Donald Claflin

Donald Claflin (1935 – 1979) was born in Massachusetts and attended the Parson’s School of Design in New York. He worked as an illustrator and textile designer whose interests turned to jewelry when he first began to work with jewelry designer, David Webb, and before he joined Tiffany and Company in 1965.
Tiffany’s tasked Donald with designing its entire Tanzanite collection. At that time, tanzanite was a newly discovered purplish, blue stone from Tanzania. In 1970, he was given his most important commission when he designed a new Tiffany setting in which the center stone is set in the cross of two crossing bands of precious metals. He is best known for the whimsical figurative jewels he crafted in bright gemstones and brightly polished gold.
His favorite motifs were playful depictions of animals, fairy tale creatures, such as Humpty Dumpty and the basilisk; and characters from books including ‘Alice in Wonderland’ and ‘Stuart Little.’

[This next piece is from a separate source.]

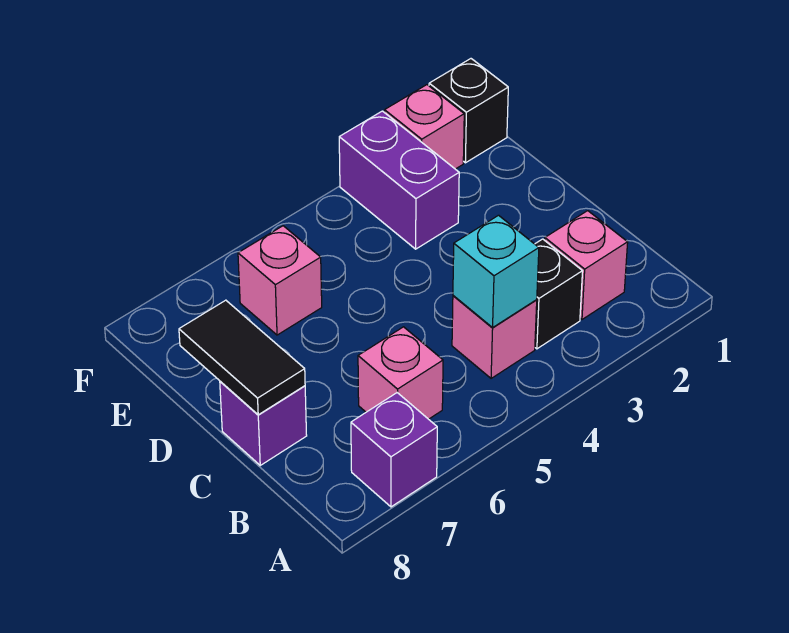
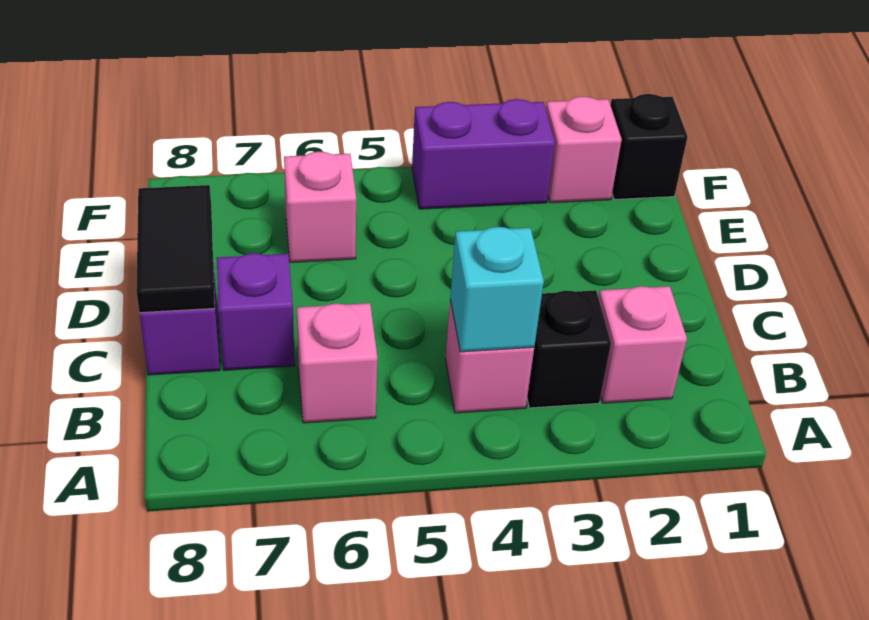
purple brick A7 level 1 -> purple brick C7 level 1
purple brick E3:F3 level 1 -> purple brick F3:F4 level 1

Claflin’s other jewelry creations included those based on Asian acrobats, ancient Peruvian figures, and strawberries. Claflin’s designs were based on contrasting mixtures of materials and color.
In the book American Jewelry: Glamour & Tradition by Debra Healy and Penny Proddow, it states, “Claflin was responsible for many original combinations in jewelry: one of his bracelets incorporated woven Moroccan leather, gold and stones; he also brought ivory and exotic hardwoods back into fashion.”

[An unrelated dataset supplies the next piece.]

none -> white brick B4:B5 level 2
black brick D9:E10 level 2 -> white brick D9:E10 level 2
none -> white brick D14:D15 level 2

After eleven years with Tiffany, in 1976, Donald joined the New York City branch of Bulgari. During his three years there, he crafted pieces designed to appeal to modern American women and the growing trend of every day jewelry. His most successful Bulgari creations were his hoop earrings, formed by an unbroken line of baguette diamonds.
Claflin’s untimely death occurred in 1979 when he was only 44.